President Lee Myung-bak, left, addresses questions from the press after a summit with China’s Premier Wen Jiabao, center, and Japanese Prime Minister Yukio Hatoyama in Beijing last year. [YONHAP]

For one thousand years or more, Korea’s greatest fear has been geographic. Squeezed between China, Japan and Russia, it has had reason to fear invasion or domination. The closest European equivalent is Italy, which was threatened for several centuries by neighboring Austria, France and Spain.

But since 1945, geography has turned to Italy’s advantage, providing at least its northern half with booming markets, sources of industrial and technological cooperation and wider scope for Italian influence. South Korea’s great opportunity is to do the same, turning geography from a fear into a source of hope. It won’t be easy. Neither history nor geopolitics seems likely to smooth the way. But the chance is there.

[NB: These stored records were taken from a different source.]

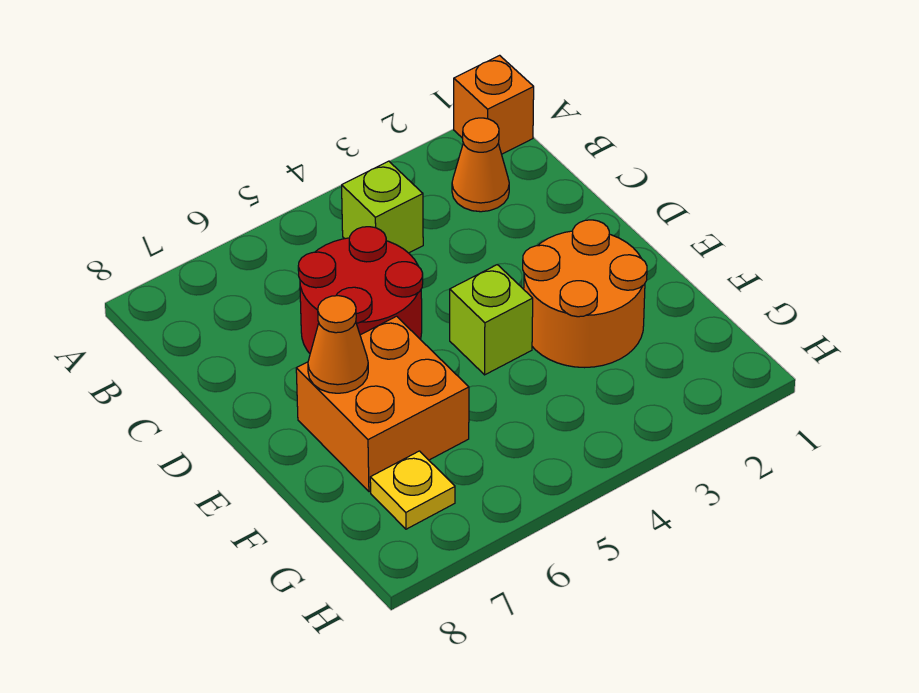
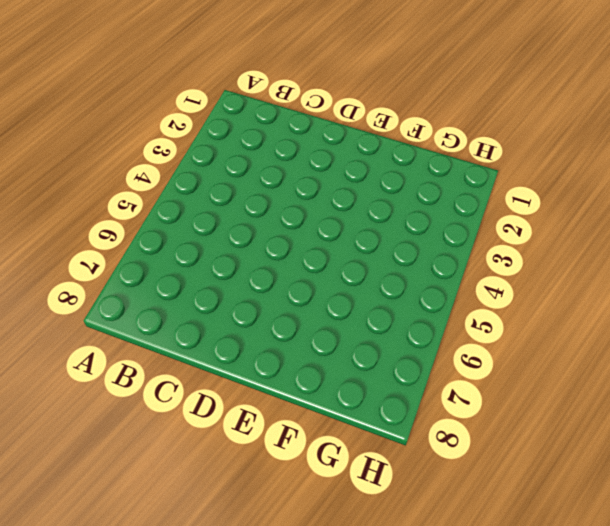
none -> orange brick A1 level 1
none -> orange cone B2 level 1

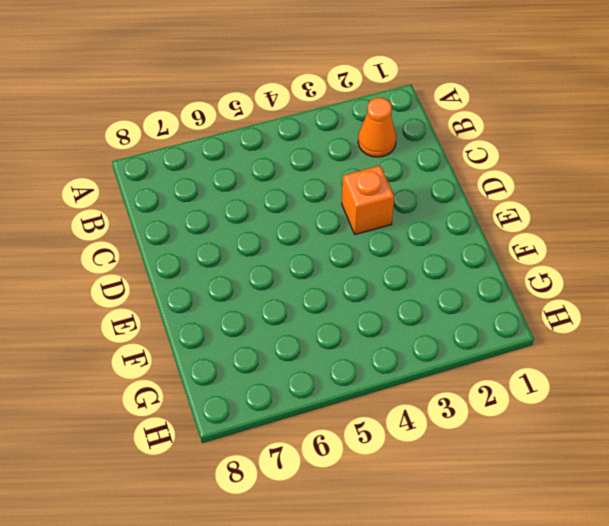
orange brick D3 level 1 -> orange brick A1 level 1
none -> lime brick B4 level 1
none -> red round brick C5:D6 level 1

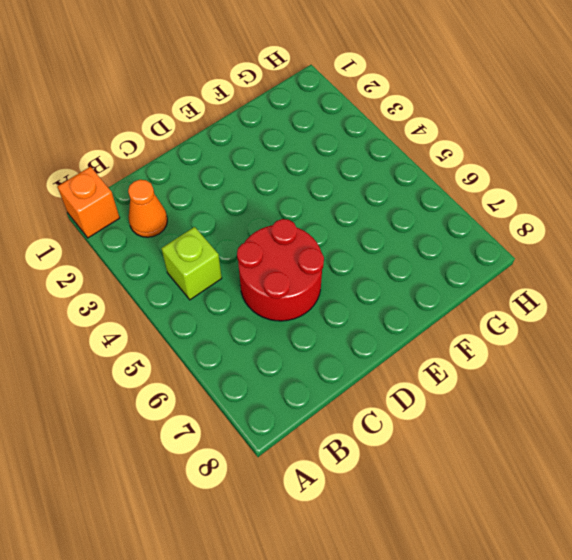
none -> orange round brick E2:F3 level 1
none -> lime brick E4 level 1

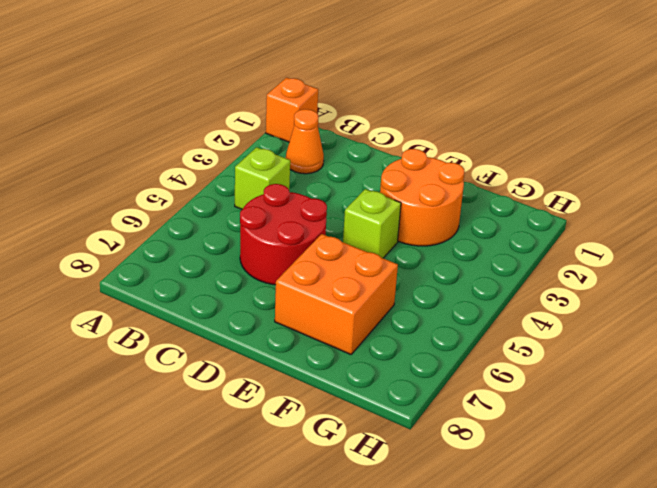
none -> yellow plate G7 level 1
none -> orange cone E7 level 2

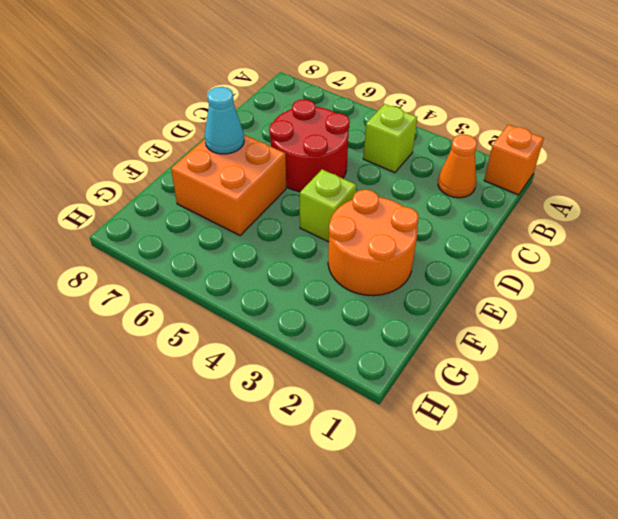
cyan cone E7 level 2 -> orange cone E7 level 2
none -> yellow plate G7 level 1

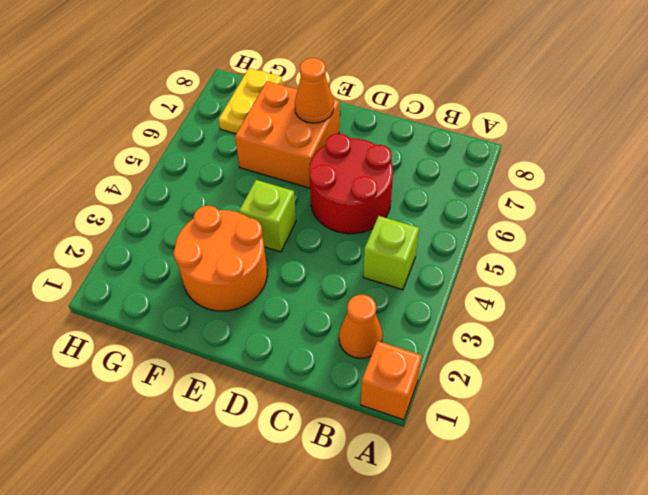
yellow plate G7:G8 level 1 -> yellow plate G7 level 1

For a start, dozens of countries would dearly love to find themselves next door, as South Korea is, to the world’s second- and third-biggest economies. Japan is hugely rich, while China is developing rapidly. South Korea shares many elements of culture with these two giants and has the added advantage, in each case, of not being the other giant. The challenge for South Korea is to make itself flexible and skilled enough to grab this opportunity and keep hold of it, while showing enough diplomatic deftness to prevent politics from spoiling the party.


The economic basis to exploit this good geographical luck already exists: China has overtaken the United States as South Korea’s top trading partner. South Korean firms have done well in China and more than half a million South Korean citizens work or study in China already. In India, South Korean firms have prospered much more readily than have their Japanese competitors, having proven more adaptable to Indian conditions and management culture.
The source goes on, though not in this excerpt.